Crédito: Fábio Matavelli |
Minha esposa perguntou como consigo lidar com isso. Voltar para casa e viver a vida normalmente, mesmo presenciando e relatando o que há de pior e mais cruel na sociedade. Respondi que encaro como uma ficção. Finjo que estou descrevendo algo de que não faço parte. Não vejo outra forma de fazer isso sem entrar em parafuso.
Não quis detalhar, na reportagem de uma semana atrás, como as pessoas contaram ter visto um casal feliz, com uma menina de dois ou três anos comendo uma coxinha em uma lanchonete à beira da estrada, sem saber que, minutos depois, restaria viva apenas a criança, sem os pais. Nem detalhei, no texto que foi ao jornal nesta quarta-feira, como uma criança havia milagrosamente sobrevivido à colisão de um caminhão em meio ao engavetamento, e morreu atropelada assim que desceu do veículo.
Na verdade, acho que são justamente esses itens que os leitores querem ler. Talvez nem saibam, mas são esses detalhes mórbidos que buscam nas entrelinhas dos muitos caracteres que digito todos os dias. Mas evito dar esse gostinho a eles, porque não tenho a intenção de estimular esse desejo.
Escrevo, muitas vezes, sem entender para quê. Se foram seis óbitos ou um, que diferença irá fazer a não ser para os familiares das vítimas? Um caminhoneiro que dirige de forma imprudente todos os dias, vai ler minha matéria e pensar: "Nossa, que perigo, vou passar a dirigir de forma mais consciente a partir de agora"? Ou vai pensar: "É o tipo de coisa que acontece. Tenho que manter essa velocidade para chegar ao destino no horário. Não vou mudar em nada minha conduta"?

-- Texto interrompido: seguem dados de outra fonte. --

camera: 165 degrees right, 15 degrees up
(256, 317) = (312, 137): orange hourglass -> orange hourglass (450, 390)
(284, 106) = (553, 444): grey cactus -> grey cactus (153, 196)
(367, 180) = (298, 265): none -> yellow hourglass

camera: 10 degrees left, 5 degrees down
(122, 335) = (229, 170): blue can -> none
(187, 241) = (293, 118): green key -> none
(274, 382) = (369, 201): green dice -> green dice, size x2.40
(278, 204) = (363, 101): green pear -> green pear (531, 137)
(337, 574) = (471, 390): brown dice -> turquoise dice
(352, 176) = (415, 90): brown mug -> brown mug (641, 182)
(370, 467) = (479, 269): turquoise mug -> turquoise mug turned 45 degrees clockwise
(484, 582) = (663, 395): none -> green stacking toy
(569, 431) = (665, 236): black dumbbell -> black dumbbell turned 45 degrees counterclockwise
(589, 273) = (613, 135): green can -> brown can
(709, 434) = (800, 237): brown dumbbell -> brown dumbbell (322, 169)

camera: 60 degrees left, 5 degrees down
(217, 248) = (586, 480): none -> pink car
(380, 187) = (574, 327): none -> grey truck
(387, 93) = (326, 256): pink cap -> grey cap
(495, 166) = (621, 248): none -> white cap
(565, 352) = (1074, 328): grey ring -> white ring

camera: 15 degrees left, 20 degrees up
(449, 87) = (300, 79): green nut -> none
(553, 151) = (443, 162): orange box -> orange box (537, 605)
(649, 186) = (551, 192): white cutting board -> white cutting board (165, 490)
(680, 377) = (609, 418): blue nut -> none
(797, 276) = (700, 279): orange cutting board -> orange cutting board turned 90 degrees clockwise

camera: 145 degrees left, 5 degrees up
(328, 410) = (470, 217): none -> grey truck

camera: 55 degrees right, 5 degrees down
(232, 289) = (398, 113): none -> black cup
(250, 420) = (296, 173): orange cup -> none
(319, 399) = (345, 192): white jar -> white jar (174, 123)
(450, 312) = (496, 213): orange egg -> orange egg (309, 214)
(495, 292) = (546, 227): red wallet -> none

No final, a gente procura dar um alerta, e esperar que as autoridades façam algo. Melhorem sinalização ou condições de asfalto, coloquem redutor de velocidade... Mas, na maioria das vezes, é o leitor comum o protagonista desses textos trágicos, e que poderiam dar outro rumo às histórias. E aquelas com final feliz são cada vez mais raras em minha editoria.
A que mais gostei de escrever desde que iniciei na função, no início deste ano, foi do rapaz que possui deficiência em um dos braços, que caiu em um córrego em uma tarde de chuva intensa com granizo, e foi levado pela correnteza. Passou pelas galerias e por debaixo de uma rua, até que conseguiu se agarrar em galhos e gritar por socorro. Em meio a todo aquele barulho da chuva, quem ouviu foi uma mulher que passava de moto e que, mesmo usando capacete, percebeu os gritos e parou para ajudar o rapaz que se afogava a vários metros da via. Ela precisou caminhar pelo capim para descobrir que realmente tinha ouvido o pedido de ajuda. Avisou outras pessoas, que conseguiram cordas e tiraram o rapaz, exausto, das águas turbulentas. E ele viveu para contar essa história.
Que venham outras assim. Essas eu faço questão de lembrar que não são obras de ficção.